OBJECTIVE: When patients present with undifferentiated peripheral inflammatory arthritis (UPIA), early diagnosis and evaluation of prognostic factors are decisive steps for therapeutic success. We reviewed published evid...OBJECTIVE: When patients present with undifferentiated peripheral inflammatory arthritis (UPIA), early diagnosis and evaluation of prognostic factors are decisive steps for therapeutic success. We reviewed published evidence on the diagnostic and prognostic performance of autoantibodies and soluble biomarkers in UPIA. METHODS: We conducted a systematic literature search covering studies published until January 2009. Additionally, we screened conference abstracts presented at European League Against Rheumatism and American College of Rheumatology meetings in 2007 and 2008. RESULTS: We included 52 full-text articles and 12 abstracts.

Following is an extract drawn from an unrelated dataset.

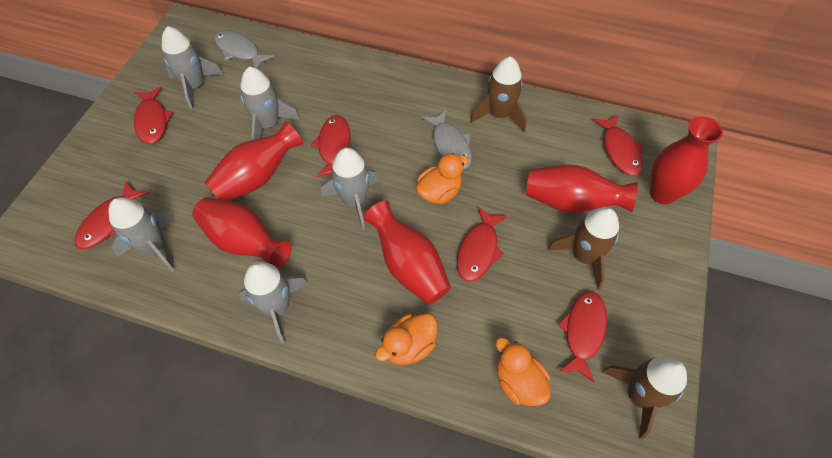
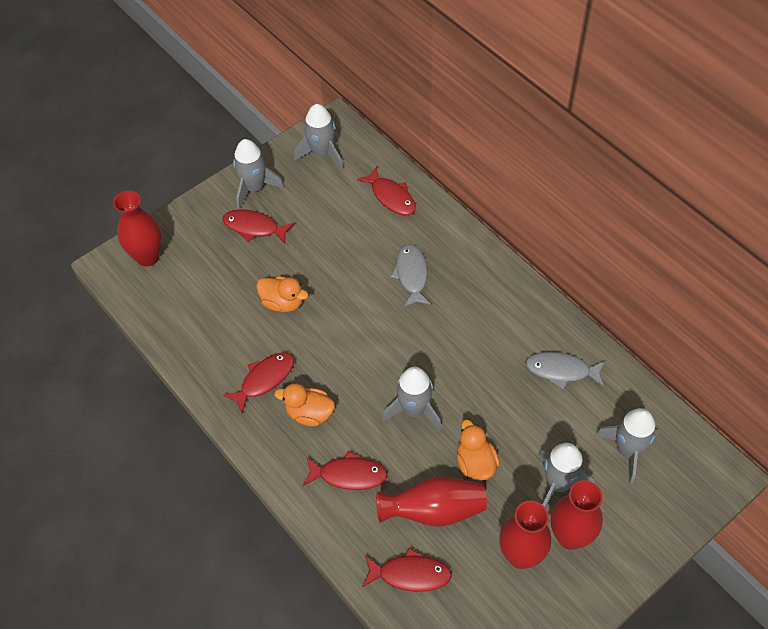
brown rocket: 3 -> 0
red fish: 6 -> 5
red vase: 5 -> 4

The association of anti-cyclic citrullinated peptide antibody (anti-CCP) and rheumatoid factor (RF) with diagnosis of rheumatoid arthritis at followup is compelling, supported by positive likelihood ratios (LR+) ranging between 1.2 and 20.5 for anti-CCP and 1.1 to 13.5 for RF. The same applies to radiographic outcome. For antikeratin antibodies (AKA) and antiperinuclear factor, existing evidence suggests diagnostic usefulness; AKA also showed prognostic value. Diagnostic and prognostic evidence for other autoantibodies and for bone and cartilage biomarkers was scarce, negative, or controversial. CONCLUSION: Among serological tests, unanimous evidence of substantial diagnostic value exists only for anti-CCP and RF, but is scarce for other markers.